Université du Luxembourg
Reconstruction and computational modelling of dopaminergic neuronal metabolism
A computational model of dopaminergic metabolism could be used for interpretation of experimental data, queried to suggest new experiments and ultimately guide the development of drugs targeted toward the aetiology of Parkinsons disease. However, at present, there exists no such computational model tailored to represent dopaminergic neuronal metabolism.The applicant shall reconstruct and computationally model the salient biochemistry of normal and diseased dopaminergic neurons. Firstly, omics data will be combined with published algorithms to generate a draft dopaminergic specific reconstruction, to obtain a subset of the biochemical reactions in the recently published cell type unspecific reconstruction of human metabolism. Secondly, extensive manual curation of literature will be used to reconcile this draft reconstruction with known biochemical features of normal dopaminergic neurons. Using standard procedures, the reconstruction will be converted into a constraint-based computational model of dopaminergic metabolism.

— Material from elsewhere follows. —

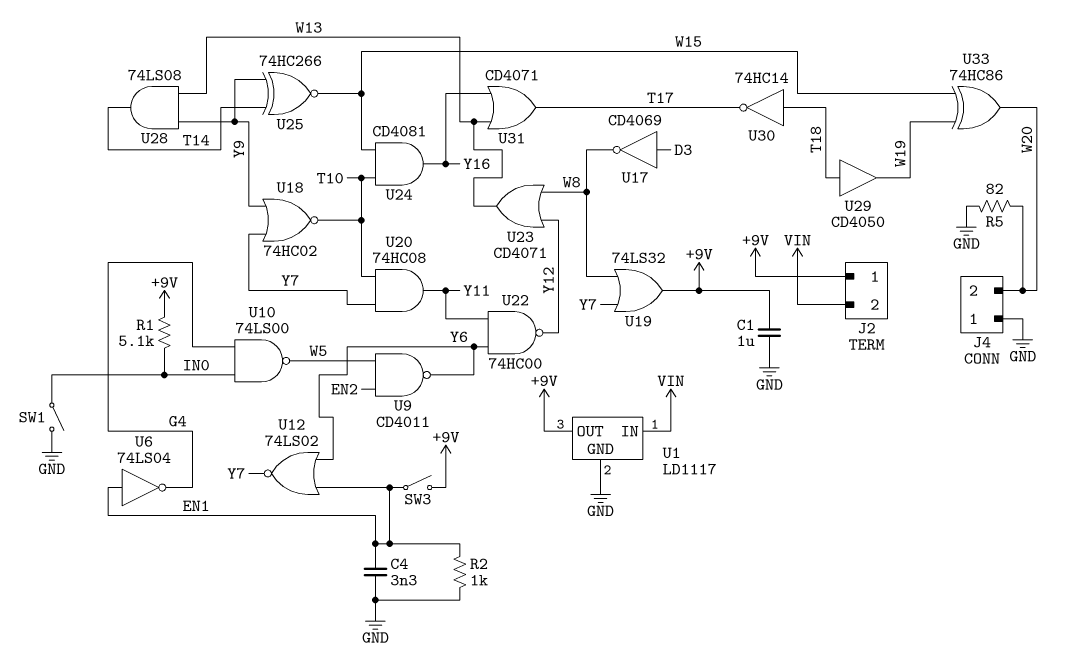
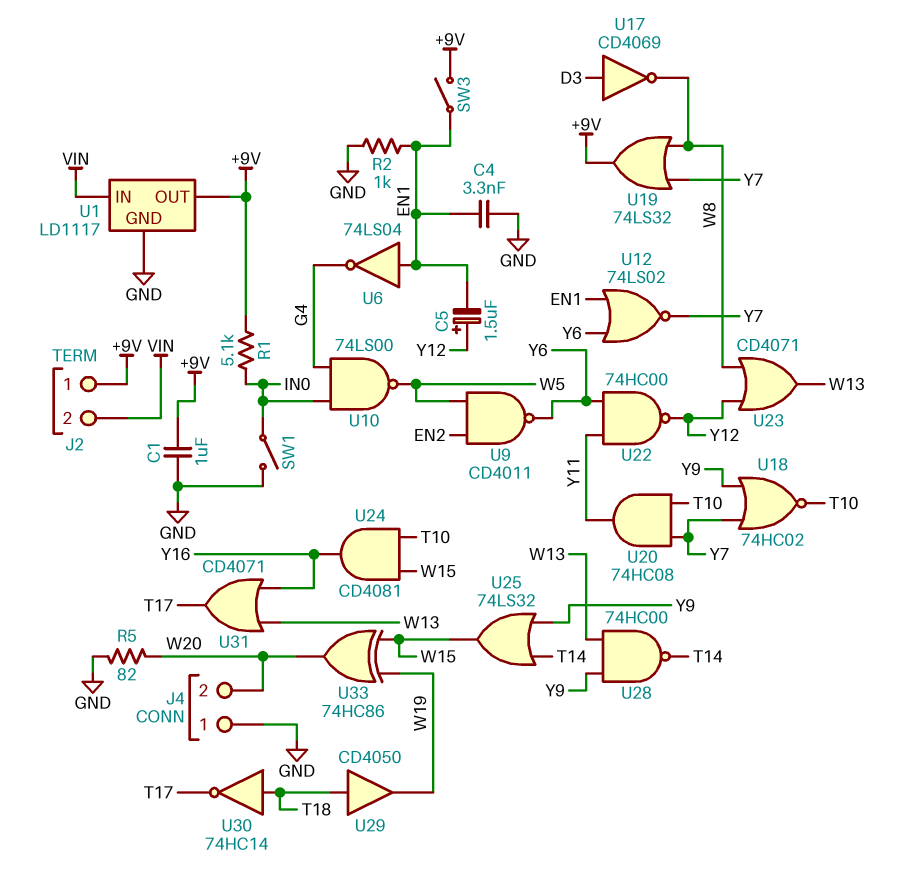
C5: none -> 1.5uF (plus Y12, minus EN1)
U25: XNOR 74HC266 (in T14, in Y9, out W15) -> OR 74LS32 (in T14, in Y9, out W15)
U28: AND 74LS08 (in W13, in Y9, out T14) -> NAND 74HC00 (in W13, in Y9, out T14)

Iterative rounds of reconstruction, model prediction and reconciliation with existing experimental data shall create a computational model which is formal synthesis of current knowledge on dopaminergic neuronal metabolic function.The applicant shall test the accuracy of the dopaminergic neuronal metabolic model by qualitatively comparing predicted active pathways with pathways established experimentally to be active, using mass spectrometry to intracellularly trace isotopic labels added to in vitro models of dopaminergic neurons. This effort will be facilitated by algorithmic tabulation of the mapping between substrate and product atoms in each reaction of the dopaminergic metabolic model.The applicant shall conduct a computational sensitivity analysis of metabolic reactions in the model that energetically support normal neurophysiological activity. By comparison of predicted sensitive reactions, with literature on reactions known to be involved with the pathogenesis of Parkinson’s Disease, we shall test the hypothesis that dopaminergic neurons are particularly sensitive to neurodegeneration due to negative energy balance.